Did you know that the Science Year 2016*2017 – a joint initiative of the German Federal Ministry of Education and Research and the organization Science in dialogue (Wissenschaft im Dialog) – actually runs under the motto “Seas and Oceans. Discover. Use. Protect“?
Every year, the initiative aims to raise public awareness of special research areas as well as to stimulate public discourse by focusing on one particular academic discipline. A broad variety of events, workshops and other science-communication projects contribute to the dissemination of knowledge about fields as diverse as physics, the health sciences or digitization.
The Science Year 2016*2017, organized in cooperation with the partner country Great Britain, is dedicated to the marine sciences and to maritime research.
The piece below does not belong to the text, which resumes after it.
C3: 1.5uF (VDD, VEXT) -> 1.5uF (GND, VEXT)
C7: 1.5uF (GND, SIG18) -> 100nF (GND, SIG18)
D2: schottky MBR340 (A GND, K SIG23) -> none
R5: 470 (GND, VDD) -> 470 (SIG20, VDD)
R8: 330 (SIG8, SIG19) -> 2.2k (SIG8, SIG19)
All event offers are grouped around six themes ranging from aspects such as the human relationship with the sea as a place of longing, food source and trading route to issues such as weather phenomena, climate change, alternative energies and the role of the Arctic/Antarctica for our environment.
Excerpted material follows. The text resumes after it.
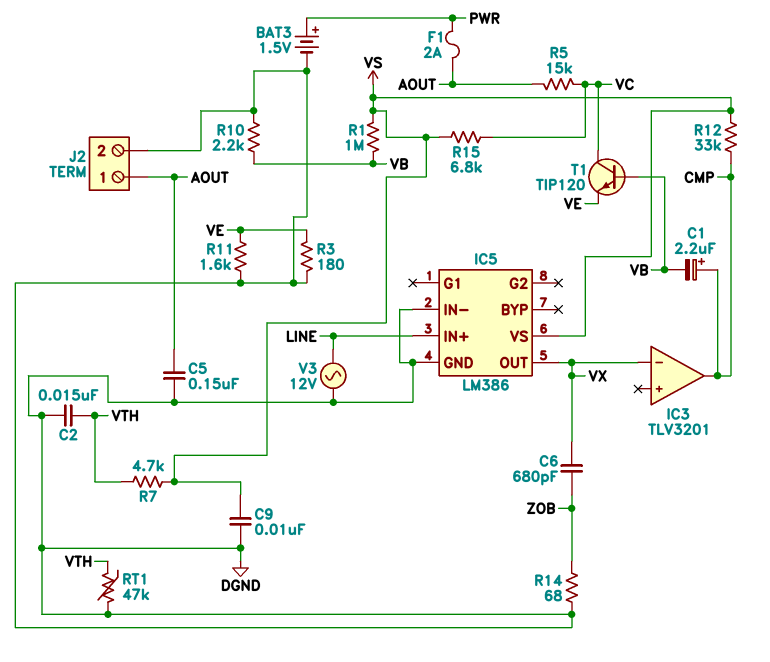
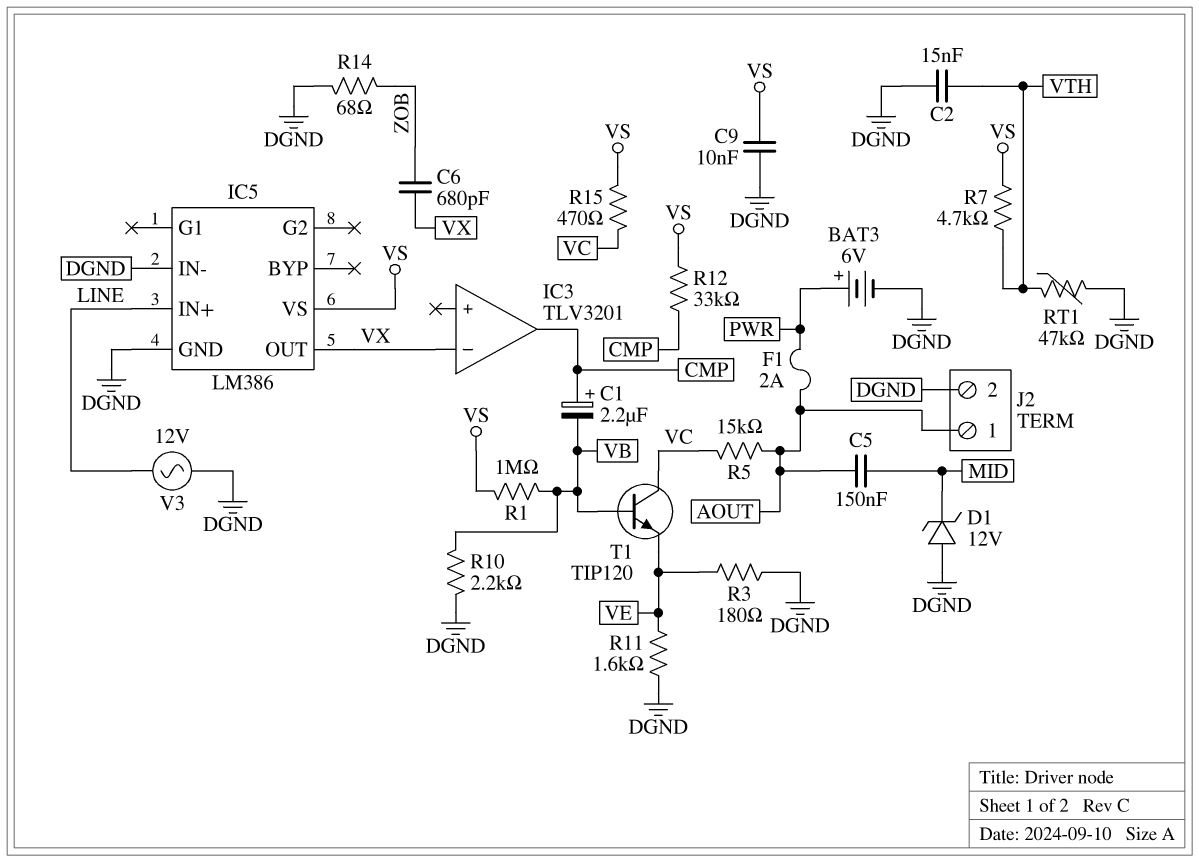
BAT3: 1.5V (plus PWR, minus DGND) -> 6V (plus PWR, minus DGND)
C5: 150nF (AOUT, DGND) -> 150nF (AOUT, MID)
D1: none -> zener 12V (A DGND, K MID)
R15: 6.8k (VC, VS) -> 470 (VC, VS)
The huge and varied event calendar offers countless attractions all over Germany and the UK, from special exhibitions, film screenings and public lectures to youth workshops and seminars focusing on marine conservation.
Today, the Armchair Sailor would like to draw your attention to two particularly appealing online projects.
The first is the charming Oceans-and-the-seas Blog launched by a group of excitingly creative researchers from Germany and the UK. Essentially, this Art-meets-Science project combines short essays on cutting-edge marine research (about rare sea creatures, marine law or maritime history) with beautiful illustrations which make your heart leap. I can’t wait for a picture book edition!
The second project, launched by the initiative “Science in Dialogue”, is called “Interview with a Painting” (Interview mit einem Gemälde). It features a series of 10 web video clips in which a number of lesser-known masterpieces of marine art literally tell their story to a journalist-cum-museum visitor. Meet some very emotional (jealous, shy, sad or funny) paintings whose conversations about their “fathers”, themselves and their place in art history may well open your eyes.